Maisons de retraite : opération « mains propres »

Maltraitances, escroqueries, manque de soins, locaux inadaptés : après des scandales à répétition, l’Etat lance une opération “mains propres” dans les maisons de retraite, annonce Le Parisien/Aujourd’hui en “une”. Selon le ministère de la Solidarité, 83 établissements ont été fermés en 2007 pour de multiples motifs. “Certains n’avaient pas les autorisations requises pour exercer leur activité, d’autres ne respectaient pas les normes sanitaires en vigueur, pour certains encore, il y avait un risque de trouble à l’ordre public en les laissant fonctionner.”

Concernant les cas de maltraitance, le gouvernement dispose d’un nouveau “baromètre”. Il s’agit du “39 77”, un numéro national mis en place depuis plusieurs semaines. Un premier bilan montre que les appels sont beaucoup plus nombreux que prévu. “On reçoit en moyenne 330 appels par jour. Cela va de la maltraitance passive, lorsqu’on ne donne pas les bons vêtements à la bonne personne, à la maltraitance active, avec des coups de pieds aux vieillards dans les couloirs”, explique Caroline Lemoine, chargée de communication du “39 77” dans Le Parisien/Aujourd’hui (page 2).

En dehors de la maltraitance, les inspecteurs des affaires sociales font la chasse aux hôtels faisant fonction de maisons de retraite. Selon la Ddass, la situation semble aujourd’hui assainie en Ile-de-France, même si quelques cas problématiques subsistent à Paris. Un des soucis majeurs demeure celui des établissements qui n’ont pas l’agrément pour recevoir des personnes âgées dépendantes, comme celles qui sont atteintes de la maladie d’Alzheimer, mais qui les admettent quand même pour des raisons financières.

“Il y a des améliorations, mais ça ne va pas assez vite”, estime Pascal Champvert, président de l’Association des directeurs d’établissements d’hébergement pour personnes âgées (Adehpa). “Les décisions de l’Etat sont encore trop opaques. On voudrait une plus grande transparence dans les sanctions prises contre les établissements, afin de savoir précisément quels sont ceux qui dysfonctionnent et pourquoi”, déclare-t-il dans Le Parisien/Aujourd’hui (page 3). “C’est la canicule de 2003 et ses 15.000 morts qui a fait prendre conscience que certains de nos anciens vivaient dans des conditions déplorables. Il ne faudrait pas que ce souvenir douloureux retombe.”

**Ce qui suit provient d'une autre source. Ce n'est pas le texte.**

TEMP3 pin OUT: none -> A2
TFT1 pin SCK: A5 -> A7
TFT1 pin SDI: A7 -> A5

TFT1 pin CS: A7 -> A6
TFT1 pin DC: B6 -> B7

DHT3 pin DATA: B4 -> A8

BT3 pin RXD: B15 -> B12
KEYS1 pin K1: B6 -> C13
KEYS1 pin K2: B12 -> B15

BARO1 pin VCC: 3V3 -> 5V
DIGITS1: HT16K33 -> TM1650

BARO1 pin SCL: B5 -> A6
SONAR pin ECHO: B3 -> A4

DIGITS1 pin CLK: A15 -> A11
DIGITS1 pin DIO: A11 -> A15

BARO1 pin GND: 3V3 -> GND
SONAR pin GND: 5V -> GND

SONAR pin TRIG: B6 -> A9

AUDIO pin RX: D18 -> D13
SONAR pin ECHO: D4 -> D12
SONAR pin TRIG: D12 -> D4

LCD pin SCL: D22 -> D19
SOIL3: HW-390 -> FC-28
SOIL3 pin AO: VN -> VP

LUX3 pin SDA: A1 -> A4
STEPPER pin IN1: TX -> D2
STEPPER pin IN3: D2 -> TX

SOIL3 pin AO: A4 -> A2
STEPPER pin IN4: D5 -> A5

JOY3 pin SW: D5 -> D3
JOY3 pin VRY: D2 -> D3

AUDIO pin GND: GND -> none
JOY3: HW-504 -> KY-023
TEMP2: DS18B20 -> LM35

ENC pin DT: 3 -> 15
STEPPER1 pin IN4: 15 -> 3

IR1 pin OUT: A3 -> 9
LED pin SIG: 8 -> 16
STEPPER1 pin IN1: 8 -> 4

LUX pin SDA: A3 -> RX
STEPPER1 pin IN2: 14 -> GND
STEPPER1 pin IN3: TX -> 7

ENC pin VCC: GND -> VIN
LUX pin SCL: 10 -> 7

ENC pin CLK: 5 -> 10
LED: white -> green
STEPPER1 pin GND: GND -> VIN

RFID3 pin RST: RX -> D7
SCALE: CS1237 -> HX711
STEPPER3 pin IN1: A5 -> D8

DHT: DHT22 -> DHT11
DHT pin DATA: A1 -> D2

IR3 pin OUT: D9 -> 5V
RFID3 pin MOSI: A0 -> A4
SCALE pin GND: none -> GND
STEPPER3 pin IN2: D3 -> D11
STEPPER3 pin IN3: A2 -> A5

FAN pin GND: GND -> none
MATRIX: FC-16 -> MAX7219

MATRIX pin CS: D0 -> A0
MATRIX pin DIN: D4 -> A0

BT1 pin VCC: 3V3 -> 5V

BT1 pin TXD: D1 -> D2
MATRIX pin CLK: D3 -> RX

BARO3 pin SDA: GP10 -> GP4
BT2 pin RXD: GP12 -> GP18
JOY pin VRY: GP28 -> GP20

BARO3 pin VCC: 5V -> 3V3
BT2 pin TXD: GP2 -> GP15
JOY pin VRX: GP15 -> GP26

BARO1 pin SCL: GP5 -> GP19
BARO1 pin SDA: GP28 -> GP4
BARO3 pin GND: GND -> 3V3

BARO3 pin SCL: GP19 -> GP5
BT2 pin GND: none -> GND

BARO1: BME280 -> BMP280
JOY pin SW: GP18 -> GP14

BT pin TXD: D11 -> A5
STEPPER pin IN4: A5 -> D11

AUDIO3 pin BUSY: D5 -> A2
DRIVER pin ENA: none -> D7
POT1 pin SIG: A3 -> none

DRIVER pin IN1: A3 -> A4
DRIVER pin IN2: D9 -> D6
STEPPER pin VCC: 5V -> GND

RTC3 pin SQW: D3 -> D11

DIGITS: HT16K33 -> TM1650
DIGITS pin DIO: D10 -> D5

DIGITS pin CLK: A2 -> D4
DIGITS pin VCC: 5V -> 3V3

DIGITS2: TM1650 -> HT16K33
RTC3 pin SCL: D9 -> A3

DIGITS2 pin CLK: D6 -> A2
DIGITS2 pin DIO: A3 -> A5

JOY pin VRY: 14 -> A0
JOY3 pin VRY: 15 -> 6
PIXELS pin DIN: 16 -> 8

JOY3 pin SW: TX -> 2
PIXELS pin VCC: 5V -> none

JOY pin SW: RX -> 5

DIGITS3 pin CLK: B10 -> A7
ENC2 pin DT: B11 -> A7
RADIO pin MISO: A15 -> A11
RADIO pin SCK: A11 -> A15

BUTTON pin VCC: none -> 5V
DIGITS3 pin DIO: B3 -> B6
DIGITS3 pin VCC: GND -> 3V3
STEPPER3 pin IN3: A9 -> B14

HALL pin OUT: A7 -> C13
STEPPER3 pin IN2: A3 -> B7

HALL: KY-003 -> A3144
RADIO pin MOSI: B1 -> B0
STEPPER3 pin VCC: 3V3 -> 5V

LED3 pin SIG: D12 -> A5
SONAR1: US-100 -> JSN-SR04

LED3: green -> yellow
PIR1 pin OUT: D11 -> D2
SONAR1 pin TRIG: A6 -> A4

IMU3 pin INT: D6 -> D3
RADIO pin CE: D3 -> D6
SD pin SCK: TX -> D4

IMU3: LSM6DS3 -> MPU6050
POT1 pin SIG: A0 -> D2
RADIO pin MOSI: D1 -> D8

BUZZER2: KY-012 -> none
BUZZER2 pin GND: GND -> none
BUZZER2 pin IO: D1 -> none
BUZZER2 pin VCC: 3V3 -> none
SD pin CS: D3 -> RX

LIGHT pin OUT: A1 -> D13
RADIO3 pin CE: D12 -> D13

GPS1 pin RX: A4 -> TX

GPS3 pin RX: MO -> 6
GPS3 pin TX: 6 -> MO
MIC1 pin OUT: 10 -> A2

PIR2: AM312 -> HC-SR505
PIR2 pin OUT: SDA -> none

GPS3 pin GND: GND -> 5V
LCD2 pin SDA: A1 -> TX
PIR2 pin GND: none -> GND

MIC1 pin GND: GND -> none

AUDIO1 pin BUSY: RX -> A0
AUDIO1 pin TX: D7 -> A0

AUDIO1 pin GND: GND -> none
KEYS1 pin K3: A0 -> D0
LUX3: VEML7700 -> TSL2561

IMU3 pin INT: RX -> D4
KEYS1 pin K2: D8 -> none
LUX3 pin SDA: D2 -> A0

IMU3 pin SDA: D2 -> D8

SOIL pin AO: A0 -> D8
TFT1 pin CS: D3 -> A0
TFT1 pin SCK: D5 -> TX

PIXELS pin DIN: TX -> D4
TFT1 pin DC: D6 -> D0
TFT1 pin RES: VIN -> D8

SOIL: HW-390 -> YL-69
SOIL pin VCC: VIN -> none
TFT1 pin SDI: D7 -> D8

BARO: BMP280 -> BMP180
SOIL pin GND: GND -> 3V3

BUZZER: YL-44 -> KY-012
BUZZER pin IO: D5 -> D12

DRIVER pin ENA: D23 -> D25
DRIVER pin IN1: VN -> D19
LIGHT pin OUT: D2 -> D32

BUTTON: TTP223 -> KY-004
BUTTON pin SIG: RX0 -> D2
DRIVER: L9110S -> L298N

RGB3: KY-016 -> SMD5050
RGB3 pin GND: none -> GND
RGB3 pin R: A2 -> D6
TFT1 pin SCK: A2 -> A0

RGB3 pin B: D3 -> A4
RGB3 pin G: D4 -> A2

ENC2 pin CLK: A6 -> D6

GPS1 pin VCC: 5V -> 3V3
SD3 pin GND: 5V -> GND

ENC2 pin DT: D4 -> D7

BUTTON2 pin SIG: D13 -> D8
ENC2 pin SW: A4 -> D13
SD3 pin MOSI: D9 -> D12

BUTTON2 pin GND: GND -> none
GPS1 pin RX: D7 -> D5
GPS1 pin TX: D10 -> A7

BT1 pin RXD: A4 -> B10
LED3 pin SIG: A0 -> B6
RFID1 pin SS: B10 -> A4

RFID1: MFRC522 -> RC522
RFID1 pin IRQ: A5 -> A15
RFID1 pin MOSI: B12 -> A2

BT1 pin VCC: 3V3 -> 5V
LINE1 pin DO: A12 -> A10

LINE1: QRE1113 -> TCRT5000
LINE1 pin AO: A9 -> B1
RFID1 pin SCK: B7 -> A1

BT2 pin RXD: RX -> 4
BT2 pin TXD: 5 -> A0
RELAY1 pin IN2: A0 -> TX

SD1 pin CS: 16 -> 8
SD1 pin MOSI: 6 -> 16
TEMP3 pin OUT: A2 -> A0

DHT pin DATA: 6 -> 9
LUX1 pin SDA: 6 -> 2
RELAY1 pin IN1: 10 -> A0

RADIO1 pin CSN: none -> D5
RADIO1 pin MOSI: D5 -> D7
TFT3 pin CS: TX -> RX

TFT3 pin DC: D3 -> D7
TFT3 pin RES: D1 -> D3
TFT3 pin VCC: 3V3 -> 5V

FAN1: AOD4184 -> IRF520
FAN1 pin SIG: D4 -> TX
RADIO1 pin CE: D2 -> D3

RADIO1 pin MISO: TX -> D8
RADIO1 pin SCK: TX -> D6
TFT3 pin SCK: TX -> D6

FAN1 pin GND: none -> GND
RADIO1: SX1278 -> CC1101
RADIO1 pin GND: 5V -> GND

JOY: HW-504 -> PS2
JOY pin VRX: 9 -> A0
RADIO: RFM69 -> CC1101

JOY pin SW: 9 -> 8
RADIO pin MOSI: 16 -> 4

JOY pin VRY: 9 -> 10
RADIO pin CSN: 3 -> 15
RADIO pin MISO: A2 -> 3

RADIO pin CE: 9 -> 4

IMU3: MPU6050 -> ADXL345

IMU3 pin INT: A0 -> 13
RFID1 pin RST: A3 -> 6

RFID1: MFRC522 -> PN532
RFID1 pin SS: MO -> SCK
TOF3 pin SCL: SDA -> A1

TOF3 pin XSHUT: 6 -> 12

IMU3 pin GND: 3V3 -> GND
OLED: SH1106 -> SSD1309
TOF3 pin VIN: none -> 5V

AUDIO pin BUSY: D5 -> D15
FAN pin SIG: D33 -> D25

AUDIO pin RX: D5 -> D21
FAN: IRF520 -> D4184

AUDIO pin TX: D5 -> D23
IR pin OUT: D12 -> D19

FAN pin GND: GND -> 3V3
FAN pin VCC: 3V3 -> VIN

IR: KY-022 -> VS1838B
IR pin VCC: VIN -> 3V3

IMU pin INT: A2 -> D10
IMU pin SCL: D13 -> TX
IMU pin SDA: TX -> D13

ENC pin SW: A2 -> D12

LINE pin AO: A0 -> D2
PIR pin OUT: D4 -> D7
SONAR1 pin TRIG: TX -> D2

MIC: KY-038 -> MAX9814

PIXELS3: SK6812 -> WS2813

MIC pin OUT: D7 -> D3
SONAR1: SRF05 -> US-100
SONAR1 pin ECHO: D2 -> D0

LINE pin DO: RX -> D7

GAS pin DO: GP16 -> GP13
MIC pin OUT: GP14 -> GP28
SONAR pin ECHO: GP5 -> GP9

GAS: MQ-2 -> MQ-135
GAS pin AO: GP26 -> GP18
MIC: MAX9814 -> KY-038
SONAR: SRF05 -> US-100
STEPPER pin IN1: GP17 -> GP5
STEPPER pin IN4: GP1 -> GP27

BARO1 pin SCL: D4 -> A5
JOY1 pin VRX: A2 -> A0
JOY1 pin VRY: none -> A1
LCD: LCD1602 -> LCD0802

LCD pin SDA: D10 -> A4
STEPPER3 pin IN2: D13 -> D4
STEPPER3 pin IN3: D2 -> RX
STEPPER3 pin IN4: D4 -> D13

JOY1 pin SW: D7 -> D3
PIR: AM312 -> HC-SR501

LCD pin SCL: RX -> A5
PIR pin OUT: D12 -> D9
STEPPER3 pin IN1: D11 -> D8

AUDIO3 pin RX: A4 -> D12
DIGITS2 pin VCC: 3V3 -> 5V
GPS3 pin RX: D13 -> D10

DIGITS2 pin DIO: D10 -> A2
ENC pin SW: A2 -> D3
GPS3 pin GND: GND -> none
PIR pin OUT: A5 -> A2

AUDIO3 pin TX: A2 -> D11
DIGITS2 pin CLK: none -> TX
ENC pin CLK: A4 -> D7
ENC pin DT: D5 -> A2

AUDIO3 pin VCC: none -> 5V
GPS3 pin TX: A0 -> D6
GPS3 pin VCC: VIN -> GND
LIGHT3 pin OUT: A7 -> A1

Remboursement : l’opinion des Français
Selon un sondage réalisé par le Credoc pour le Centre technique des institutions de prévoyance (Ctip), 68% des salariés du secteur privé interrogés pensent que les franchises médicales “ne sont pas efficaces pour freiner la consommation des soins”. En outre , cette enquête montre que 67% d’entre eux trouvent intéressante l’idée de ”confier totalement aux complémentaires santé la prise en charge des soins très peu remboursés par la Sécurité sociale”, relève La Tribune (page 22).

En revanche, poursuit ce quotidien économique, moins d’un tiers des sondés sont “défavorables” à cette solution car cela “coûterait plus cher”. Parmi les autres motifs de refus, 44% estiment que ”ce serait plus contraignant pour les assurés” et 31% parce que “ce serait moins solidaire”.

Ces dernières opinions rejoignent la position de la Mutualité française, exprimée par son président dans La Tribune du 20 février : “Ce ne serait pas une bonne chose de supprimer totalement les remboursements de l’assurance maladie obligatoire, car cela entraînerait une démédicalisation et, en bout de course, une baisse de la qualité des soins. Il faut que l’optique et le dentaire restent dans le champ médical”, indiquait Jean-Pierre Davant. Pour Denis Morin, directeur du Ctip, un transfert de charges en optique et dentaire vers les complémentaires se traduirait par “une hausse de 10% des primes d’assurance”.